To many people, cars are a means of commuting, while to others, they are an expression of status and preferences. If you are among the latter group and feel that none of the options in the market satisfy your taste, you could create your car from scratch.
But building your car from scratch presents quite some challenges you may want to be aware of before starting. This guide highlights the most critical thing you need to know before you get started.
The first question on your mind about building your car from scratch is if it is legal. The answer to this question is yes, but only if you live in countries such as the US, Canada, India, and the UK.
In Canada, you can build any vehicle you want. This includes the normal cars, squads, excavators, motorcycles, farm tractors, bulldozers, planes, boats, and every other vehicle you can think of, including rockets.
However, you must meet the standards for road usage clearance and get certification from the relevant bodies to operate the vehicle in public spaces. These regulations may differ from region to region, so before you take your first step in building your car, you must familiarize yourself with all applicable laws.
Countries have different laws for what you can call a self-built car. In some countries, you must make some critical parts of the car yourself, for example, the car chassis, if you want to register a car as self-made.
If your concern is not having a car fit in the self-build category, you can outsource parts and expertise as long as they align with your idea. The best approach to this is buying a car kit, which is a collection of all the necessary parts for building a car.
Using a car kit is much easier as the parts are tested and proven, which can help increase the chances of having your car approved on public roads. If you want unique parts, you can work with a part manufacturer to have custom-made parts, which may come at a much higher price.
If you want to build a unique car, you will need to start by drawing your designs.
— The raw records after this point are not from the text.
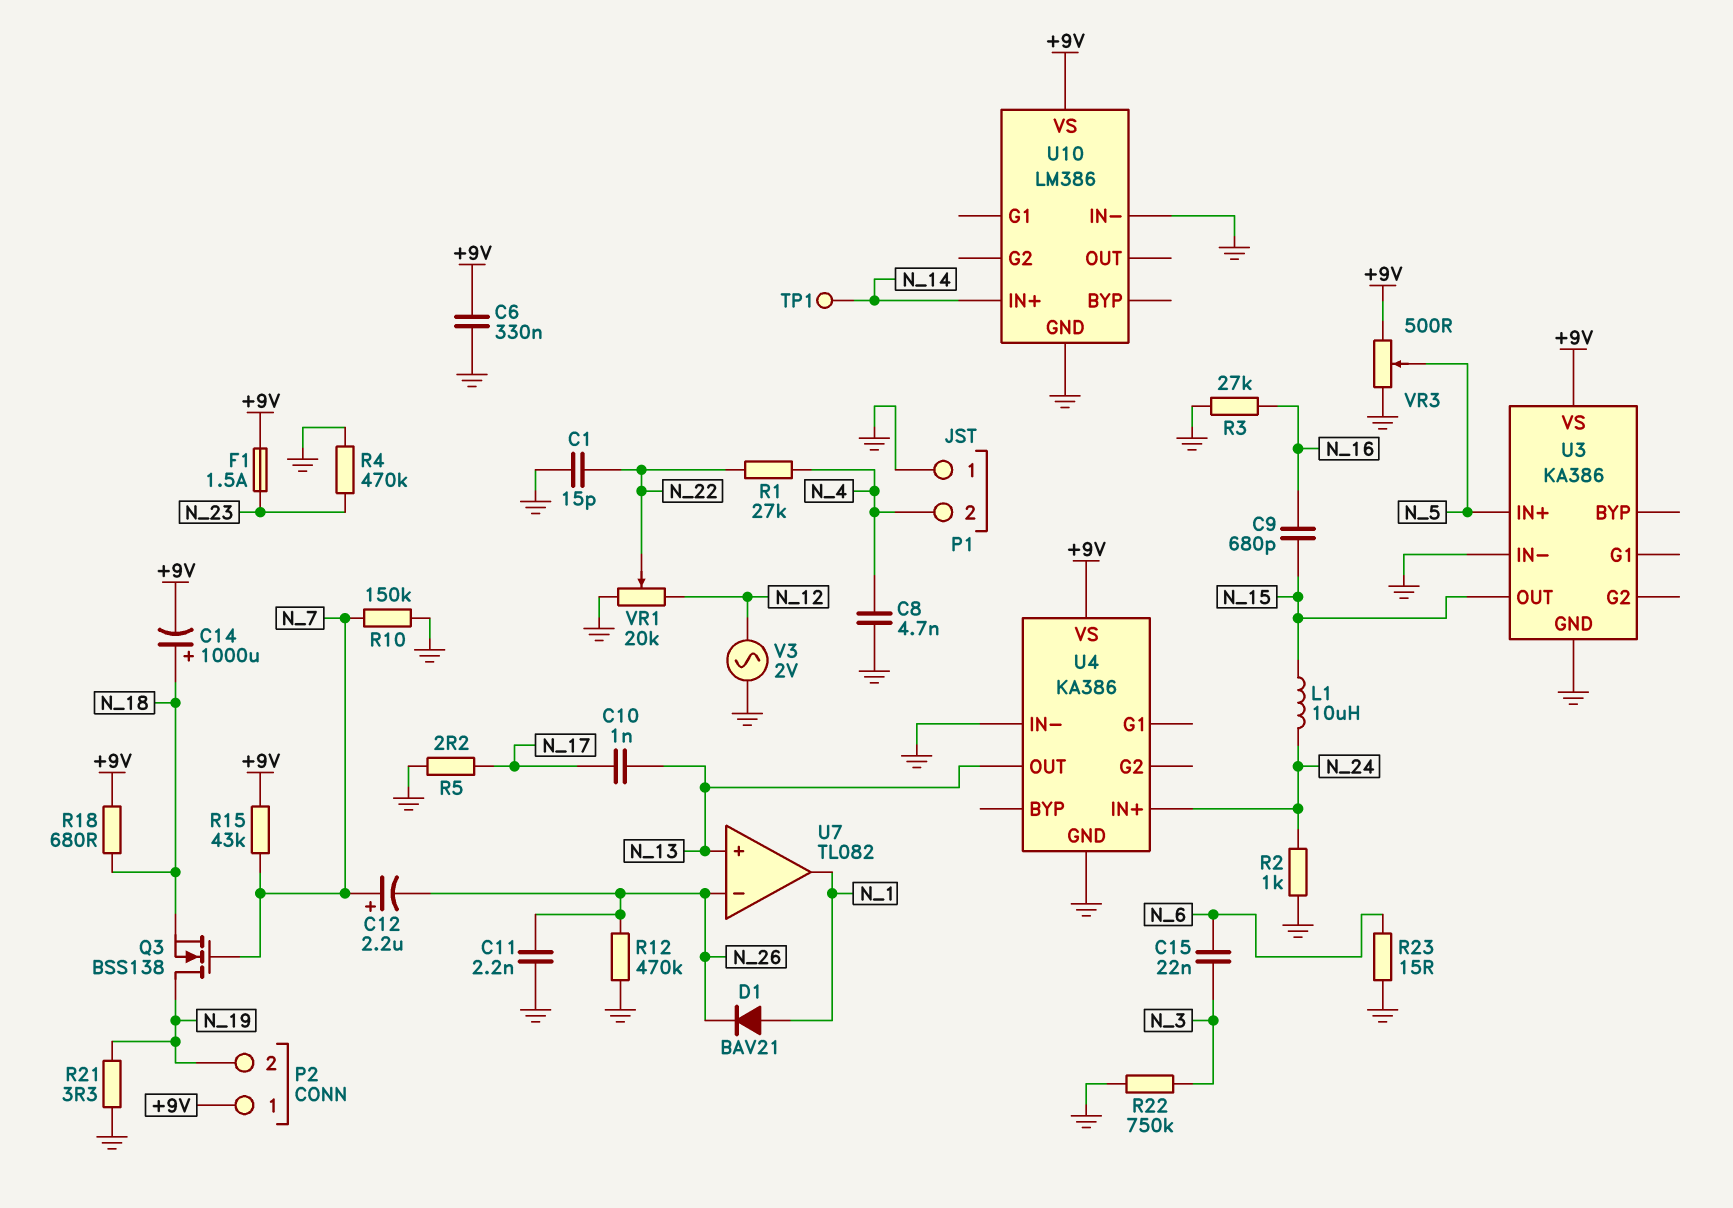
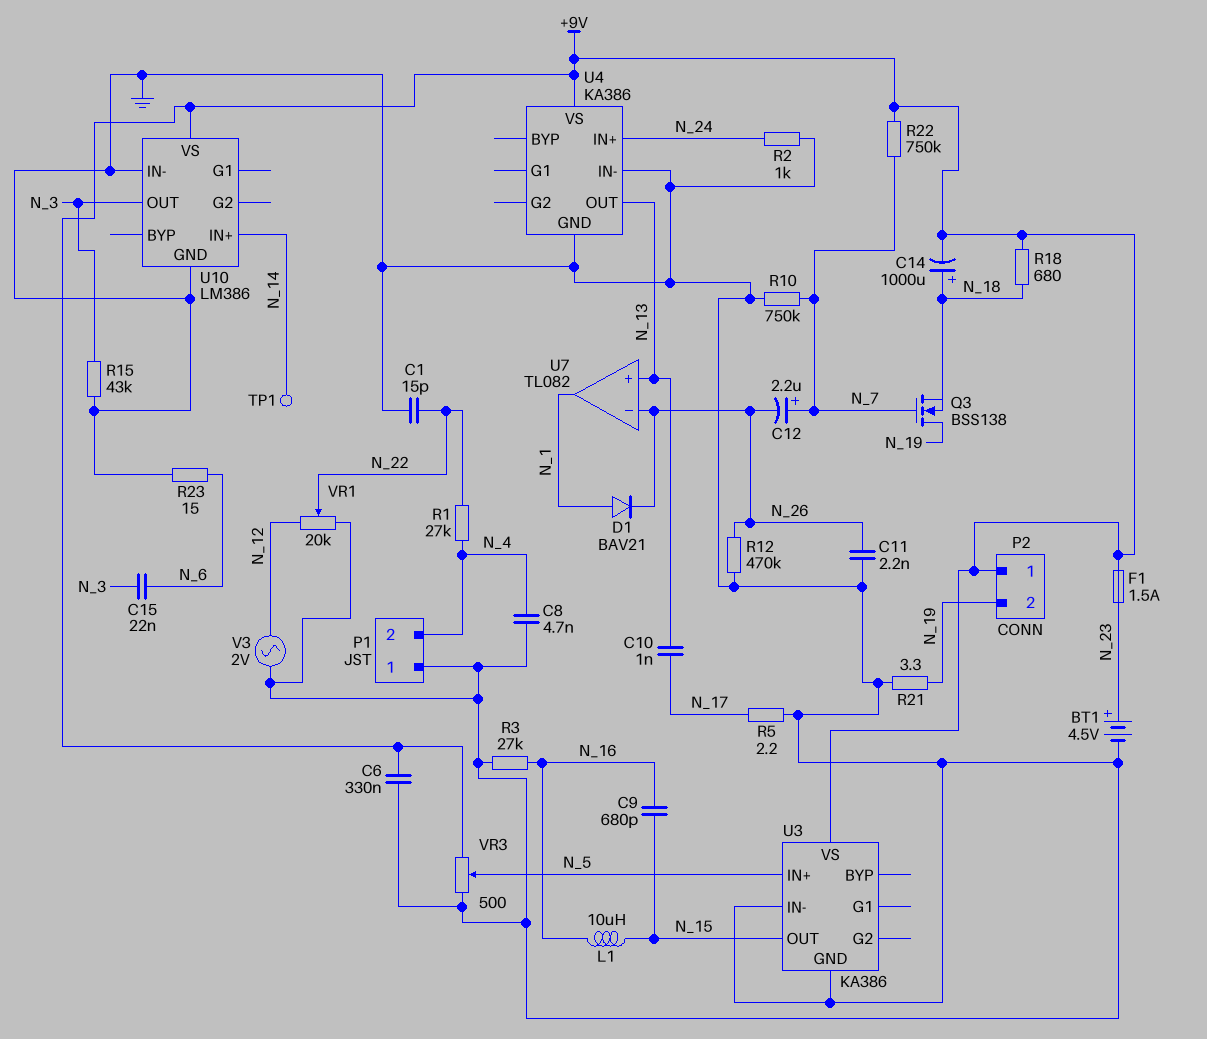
BT1: none -> 4.5V (plus N_23, minus GND)
L1: 10uH (N_15, N_24) -> 10uH (N_15, N_16)
R4: 470k (GND, N_23) -> none
R10: 150k (GND, N_7) -> 750k (GND, N_7)
R15: 43k (+9V, N_7) -> 43k (GND, N_3)
R22: 750k (GND, N_3) -> 750k (+9V, N_7)
U10 pin OUT: none -> N_3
When creating a design, you must ensure that you do not infringe on the industrial design rights of another car maker.
Designers with unique designs can get exclusive rights to their designs by registering them with the Canadian Intellectual Property Office (CIPO). If your car has significantly unique features, you may consider registering the design with CIPO.
Protecting your industrial design rights by registering it with CIPO allows you to enjoy 15 years of exclusive rights to use your car’s design. If you are building that car for the market, its unique design will be its identifier in the market which can help it stand out amongst other cars.
Insurance companies prefer working with car models that have been tried and tested. It’s possible to have the regulatory bodies certify your car for use on a public road but have insurers skeptical about its safety.
If insurers are skeptical, they may charge higher than normal insurance rates or have some insurers avoid offering coverage altogether. The best way to avoid insurer skepticism would be to work with the regulatory bodies at every step of the process and go beyond statutory requirements for self-made cars.
Building a car is not for everyone. While legal, not many people build their cars for the sheer complexity of the whole process.
But nothing should keep you from trying if you feel like it’s a challenge you may want to take on and you have the skills needed to accomplish it. However, you may want to consider the above mentioned facts before working on your first car design.